Parmi les modifications apportées aux textes originaux nous soulignons celles-ci. Dans le décret EPLE, l’article 4, sur la procédure du vote de la répartition de la dotation horaire en conseil d’administration (CA), renforce le rôle du CA. La nouvelle rédaction stipule que « dans l’hypothèse où la première proposition relative à l’emploi des dotations en heures est rejetée par le conseil d’administration, la commission permanente procède à une nouvelle instruction avant qu’une nouvelle proposition soit soumise au vote du conseil d’administration. Le second vote du conseil d’administration doit intervenir dans un délai de 10 jours suivant le premier vote. Dans le cas où le conseil d’administration rejette la seconde proposition relative à l’emploi des dotations en heures qui lui est soumise, le chef d’établissement en qualité de représentant de l’Etat en arrête l’emploi ». Par rapport à la rédaction originale le poids du CA et de la commission permanente sont affermis. Pour le conseil pédagogique, la nomination en revient toujours au chef d’établissement mais il doit consulter les équipes pédagogiques : les profs auront leur mot à dire. Les délégués lycéens au CVL seront élus au suffrage universel.

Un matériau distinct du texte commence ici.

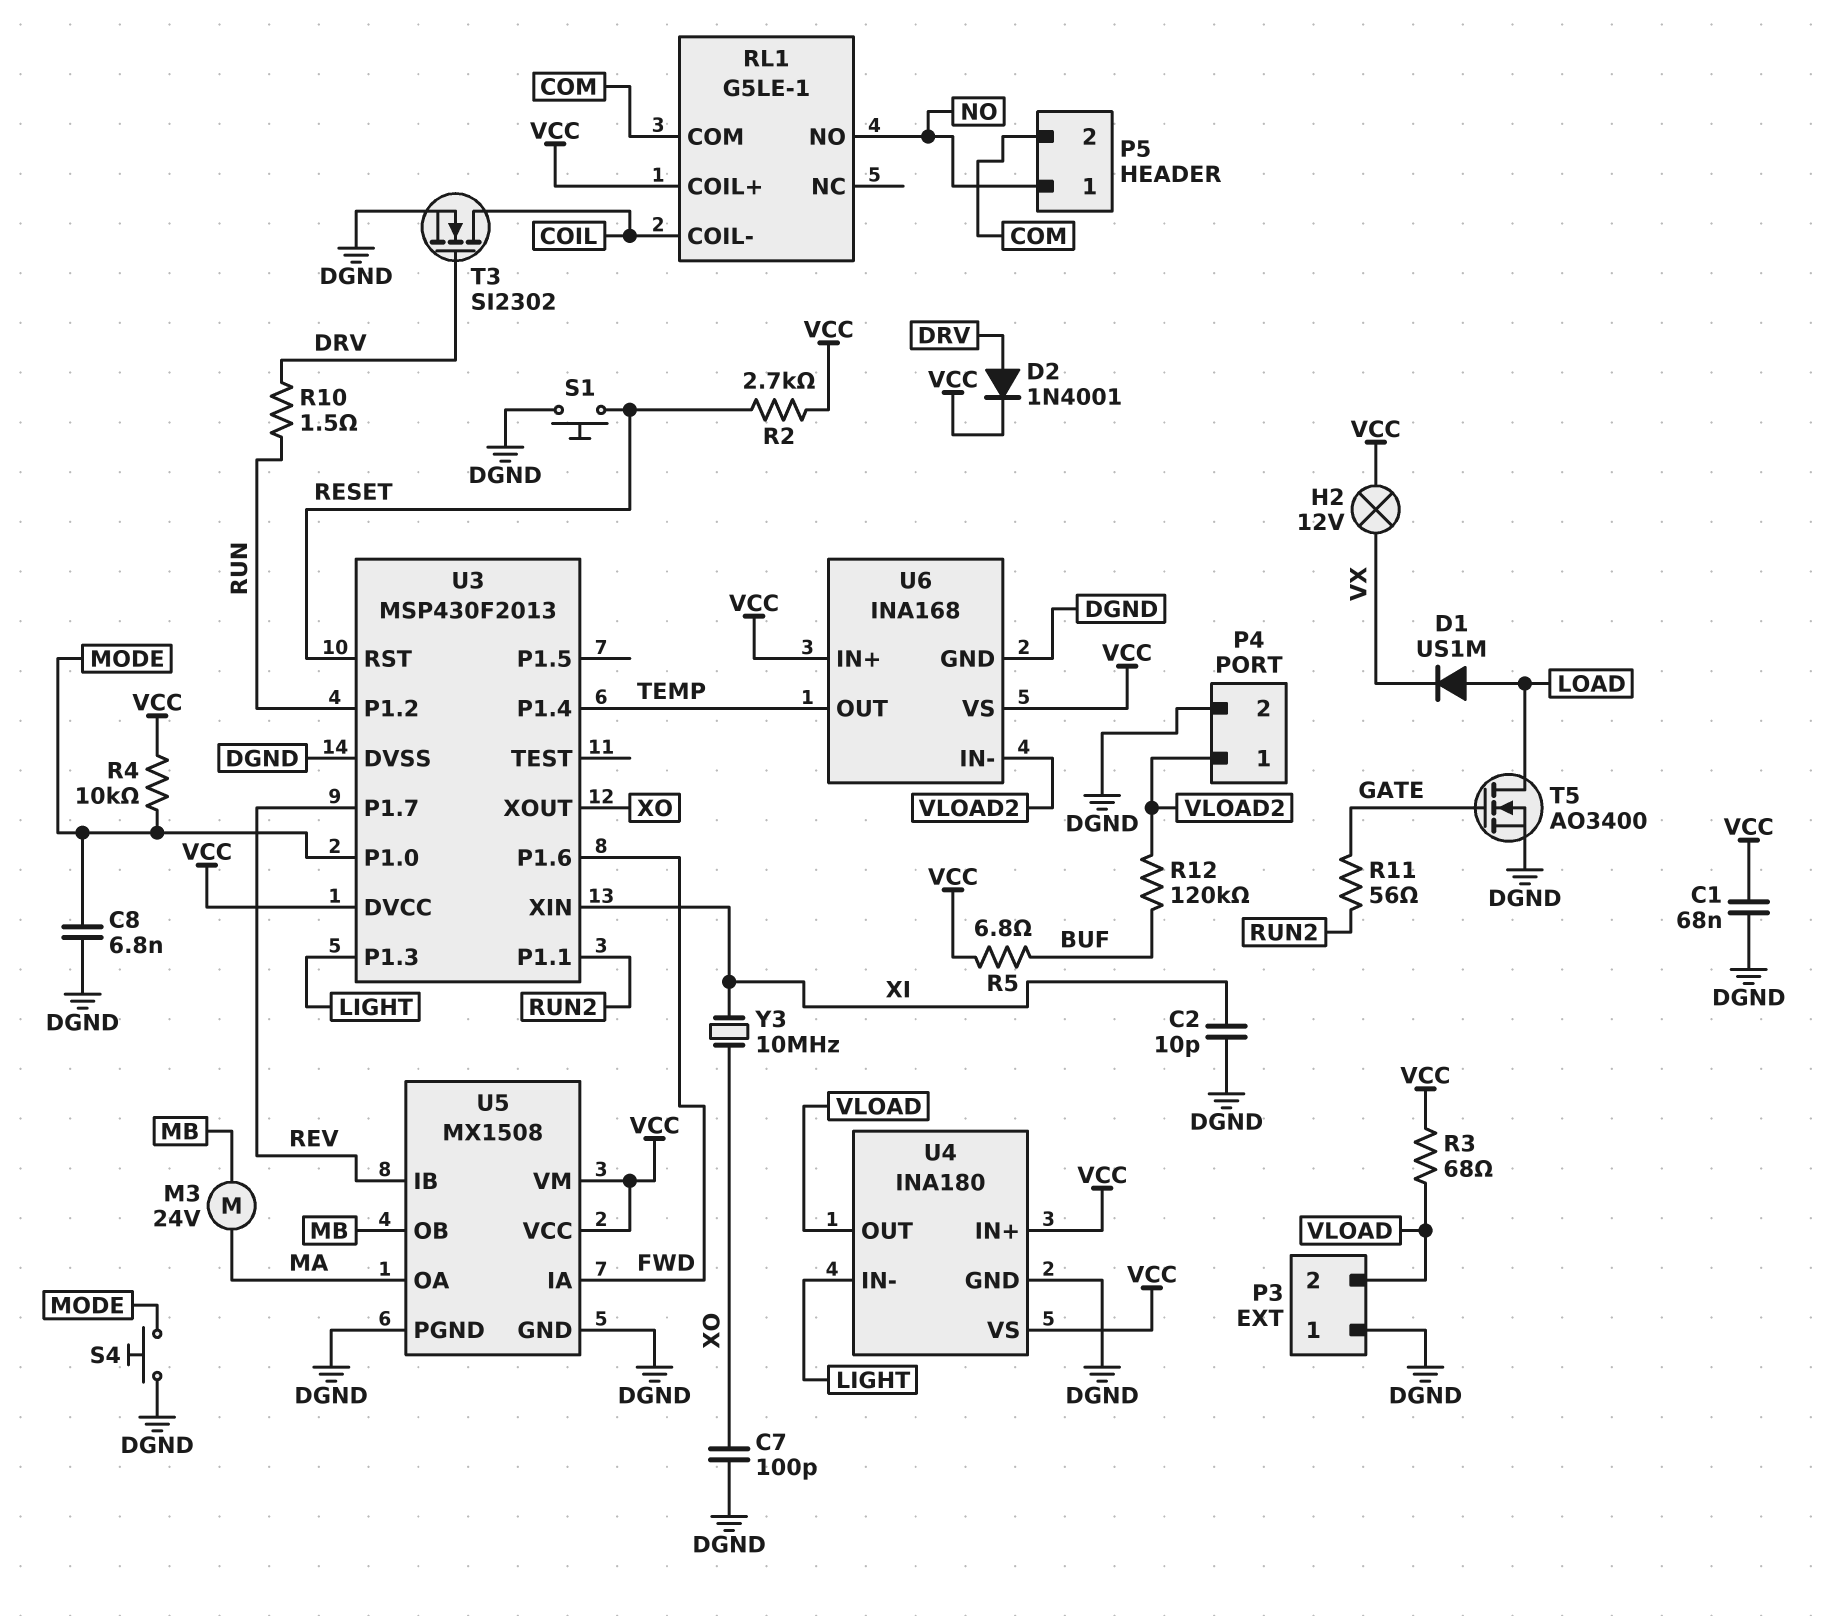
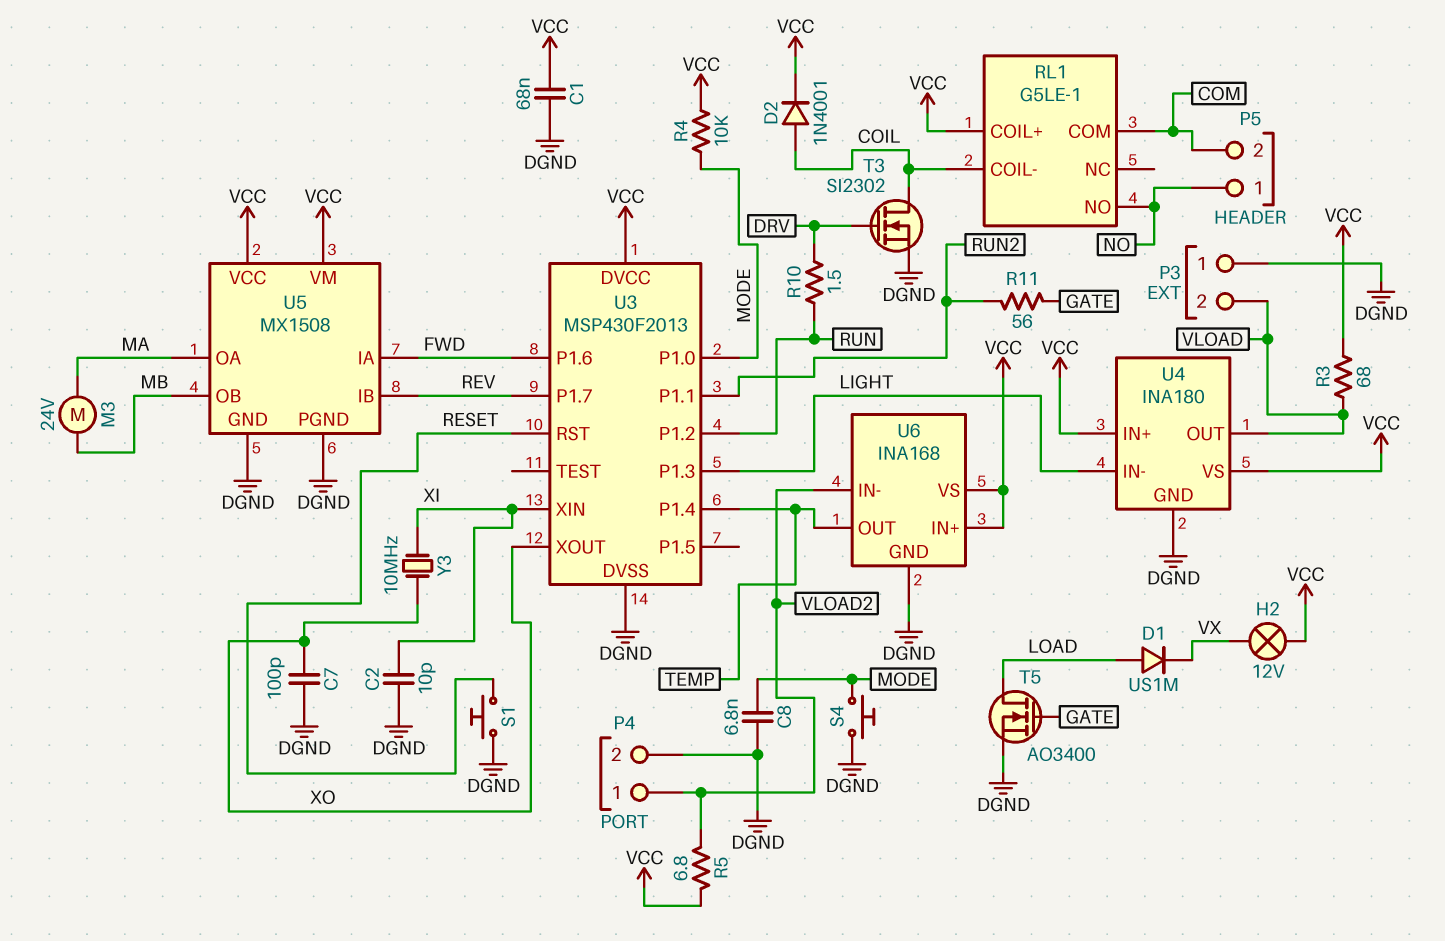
D2: diode 1N4001 (A DRV, K VCC) -> diode 1N4001 (A COIL, K VCC)
R2: 2.7k (RESET, VCC) -> none
R5: 6.8 (BUF, VCC) -> 6.8 (VCC, VLOAD2)
R12: 120k (BUF, VLOAD2) -> none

Dans le décret sur l’orientation, l’accompagnement individualisé a été modifié à la demande de la FCPE. La nouvelle rédaction précise que l’accompagnement personnalisé prend la forme « d’activités de soutien, d’approfondissement et d’aide à l’orientation et d’aide méthodologique dans des conditions définies par arrêté du ministre chargé de l’éducation nationale et, le cas échéant, du ministre chargé de l’agriculture. Il prend notamment la forme de travaux interdisciplinaires ». Sont ajoutés « l’aide méthodologique » et les travaux interdisciplinaires, ce qui ouvre la voie à des travaux de type TPE en 2de et terminale. Le décret fixe un délai d’un mois au chef d’établissement pour motiver sa décision concernant une réorientation d’un élève.

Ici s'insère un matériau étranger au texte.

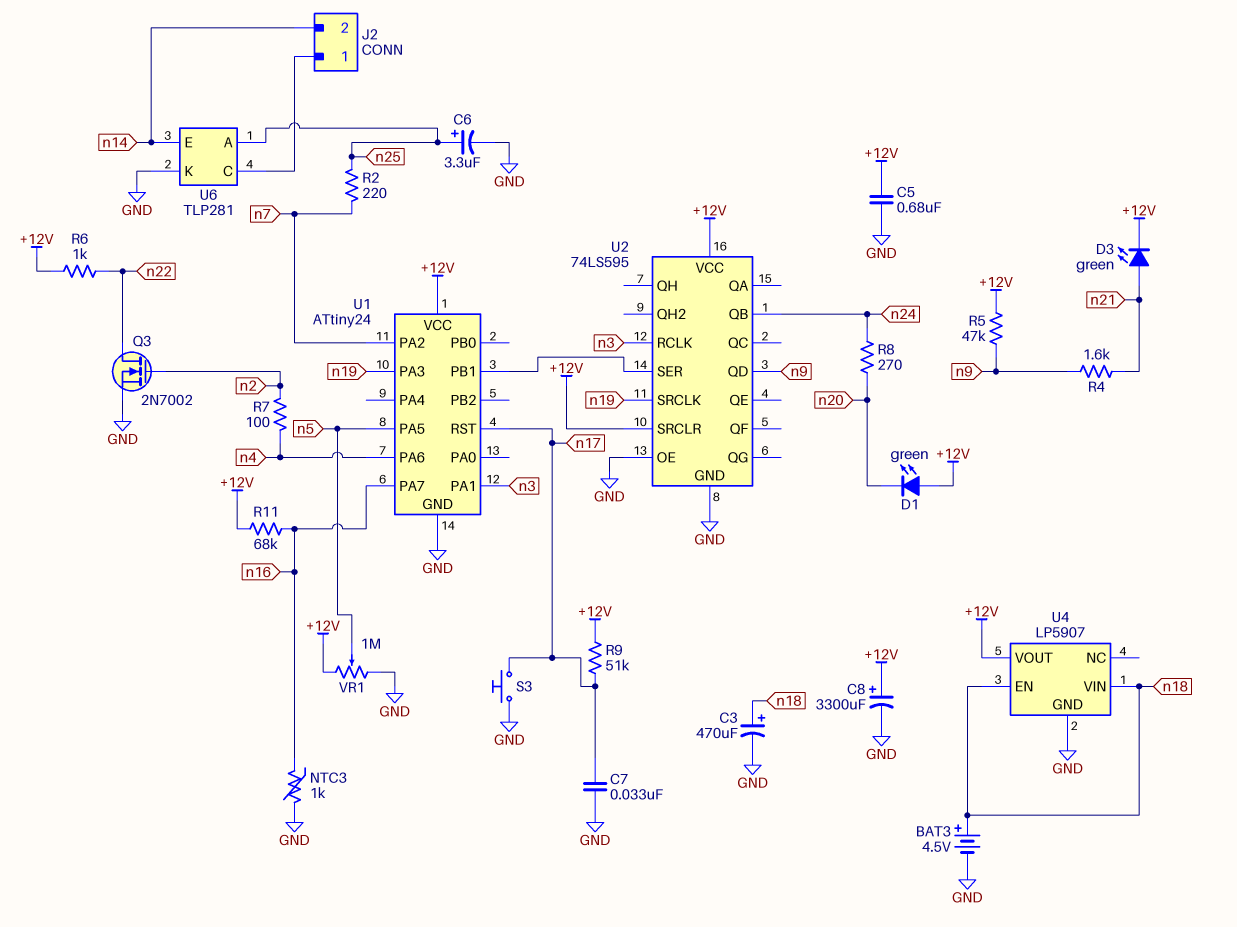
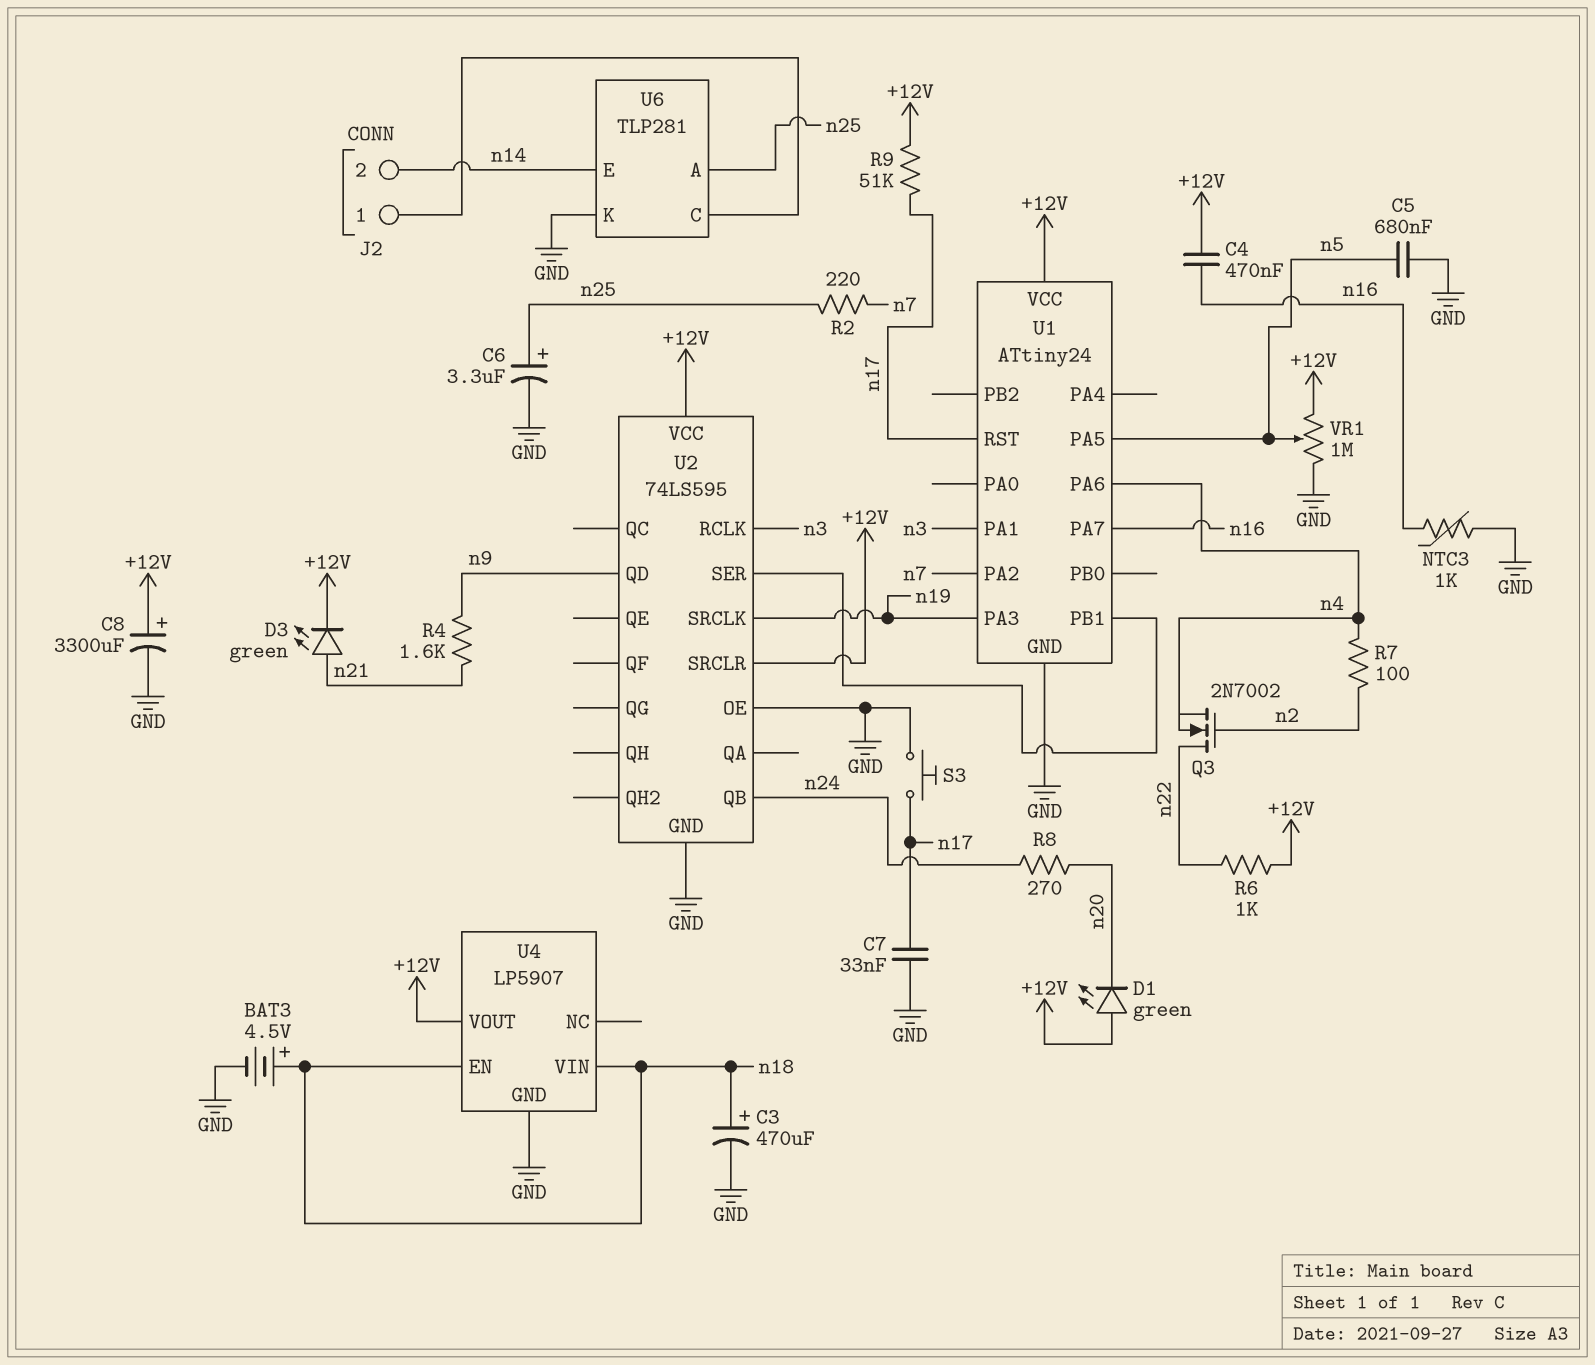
C4: none -> 470nF (+12V, n16)
C5: 680nF (+12V, GND) -> 680nF (GND, n5)
Q3: NMOS 2N7002 (G n2, D n22, S GND) -> NMOS 2N7002 (G n2, D n22, S n4)
R5: 47k (+12V, n9) -> none
R11: 68k (+12V, n16) -> none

Par ailleurs le tutorat « est proposé à tous les élèves pour les aider à construire leur parcours de formation et d’orientation ». La rédaction initiale prévoyait seulement « les élèves qui le souhaitent peuvent bénéficier d’un dispositif de tutorat ».

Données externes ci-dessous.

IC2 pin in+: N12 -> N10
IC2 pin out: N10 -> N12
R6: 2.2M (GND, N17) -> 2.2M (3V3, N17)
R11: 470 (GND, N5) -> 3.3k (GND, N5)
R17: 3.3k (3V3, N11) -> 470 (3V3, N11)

Les arrêtés sur les horaires de seconde, première et terminale, consolident les heures globalisées. L’enveloppe horaire laissée à disposition des établissements pour assurer des enseignements en groupe à effectif réduit est « arrêté par les recteurs sur une base (…) par semaine et par division, ce volume pouvant être abondé en fonction des spécificités pédagogiques de l’établissement ». La rédaction initiale prévoyait « une base moyenne (…) pouvant être modulée… « . Concrètement cela oblige le chef d’établissement à donner à chaque division (classe) son volume horaire et le rectorat à donner les moyens aux établissements qui perdent des élèves.
La particularité de cette réforme , c’est que Luc Chatel a réussi à obtenir le soutien critique d’une majorité des acteurs de l’Ecole : lycéens, parents mais aussi enseignants.
Une alliance parents – syndicats favorable à la réforme du lycée
C’est un événement important qui s’est produit le 27 novembre. Deux syndicats, le Sgen-Cfdt et le Se-Unsa, respectivement deuxième et troisième syndicat du secondaire, s’associent avec la première association de parents d’élèves pour soutenir, sous conditions, une réforme ministérielle.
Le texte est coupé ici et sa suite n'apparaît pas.